12. 06. 2018 14:21
The Velvet Revolution, which led to the fall of communism in 1989, is the most crucial historical event for both Slovaks and Czechs, according to a survey carried out by the Sociological Institutes of the Slovak and Czech Academies of Science and the think-tank IVO. Slovakia's independence in 1993 came in second place, followed by the country joining the EU in 2004. Czechs placed the so-called Prague Spring -a period of attempts to reform the communist regime in 1968 -in top three. The invasion of Czechoslovakia by the Soviet army and its allies that followed is given as the most traumatic event for both Czechs and Slovaks. Then the opinions on this topic of trauma diverge. Czechs travel back in time to 1938 and the so called Munich Agreement that allowed Hitler to occupy Czechoslovakia while Slovaks placed the era of when Vladimir Mečiar was the prime minister (1994-1998) on second place, followed by the rise of the communist regime in 1948.
The top of the positive historical events slightly differ too. Slovaks chose the National Uprising of 1944 followed by the country becoming independent and the fall of the communist regime while Czechs cheer the most for the fall of communism, the period of the first Czechoslovak Republic (1918-1938) and the creation of the Czech Republic.
"Czechs and Slovaks' opinions on the events and personalities of the 20th and 21st century are similar and it's obvious why, given the common history of these two people. We have some differences which can be explained by the fact that each side joined Czechoslovakia with their own past history, level of development and expectations," said sociologist Zora Bútorová adding that the age of respondents played an important factor in this survey as some have lived through more historical events than others.
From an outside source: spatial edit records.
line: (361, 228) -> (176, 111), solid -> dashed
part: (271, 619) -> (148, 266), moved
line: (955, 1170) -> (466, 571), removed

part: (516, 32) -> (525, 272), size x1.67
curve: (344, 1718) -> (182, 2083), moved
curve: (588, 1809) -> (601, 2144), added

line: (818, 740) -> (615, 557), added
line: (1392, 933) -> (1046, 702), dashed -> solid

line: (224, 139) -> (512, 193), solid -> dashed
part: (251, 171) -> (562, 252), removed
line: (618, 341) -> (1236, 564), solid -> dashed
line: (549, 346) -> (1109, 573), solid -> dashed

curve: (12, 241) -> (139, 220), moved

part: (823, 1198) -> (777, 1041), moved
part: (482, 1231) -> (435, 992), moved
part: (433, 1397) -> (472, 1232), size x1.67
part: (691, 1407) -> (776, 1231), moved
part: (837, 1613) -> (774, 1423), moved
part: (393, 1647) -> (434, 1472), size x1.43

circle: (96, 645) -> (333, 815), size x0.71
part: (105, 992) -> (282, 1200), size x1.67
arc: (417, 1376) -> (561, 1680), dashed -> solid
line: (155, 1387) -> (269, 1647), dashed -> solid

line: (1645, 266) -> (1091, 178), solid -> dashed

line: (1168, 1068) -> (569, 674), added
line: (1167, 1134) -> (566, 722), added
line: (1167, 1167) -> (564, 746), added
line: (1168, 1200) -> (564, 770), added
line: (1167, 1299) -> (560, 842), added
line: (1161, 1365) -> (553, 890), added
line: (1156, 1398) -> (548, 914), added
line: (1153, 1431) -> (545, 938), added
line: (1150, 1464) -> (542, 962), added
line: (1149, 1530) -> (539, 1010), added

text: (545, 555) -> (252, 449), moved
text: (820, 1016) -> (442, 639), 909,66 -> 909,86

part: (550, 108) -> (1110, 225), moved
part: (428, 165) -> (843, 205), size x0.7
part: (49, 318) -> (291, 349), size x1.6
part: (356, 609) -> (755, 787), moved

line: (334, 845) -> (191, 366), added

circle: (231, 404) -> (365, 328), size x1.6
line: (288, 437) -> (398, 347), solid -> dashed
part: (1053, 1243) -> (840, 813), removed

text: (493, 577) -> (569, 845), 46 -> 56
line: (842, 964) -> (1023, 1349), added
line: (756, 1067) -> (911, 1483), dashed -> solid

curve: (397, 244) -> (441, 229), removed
Having seen Vaclav Havel or Gustáv Husák live, or only as a picture on a history schoolbook, played a role how Czechs and Slovaks decided which personalities influenced their destiny in a good or a bad way. Slovaks placed Milan Rastislav Štefánik, Alexander Dubček a Tomáš Garrigue Masaryk in the top three. The founder of Czechoslovakia Masaryk is the most popular among Czechs followed by Jan Palach and Vaclav Havel. The villains' group has communist leader Vasil Biľak as a common denominator. Slovaks added Vladimir Mečiar and Josef Tiso while Czechs stuck to communist comrades, namely Klement Gottwald and Gustáv Husák.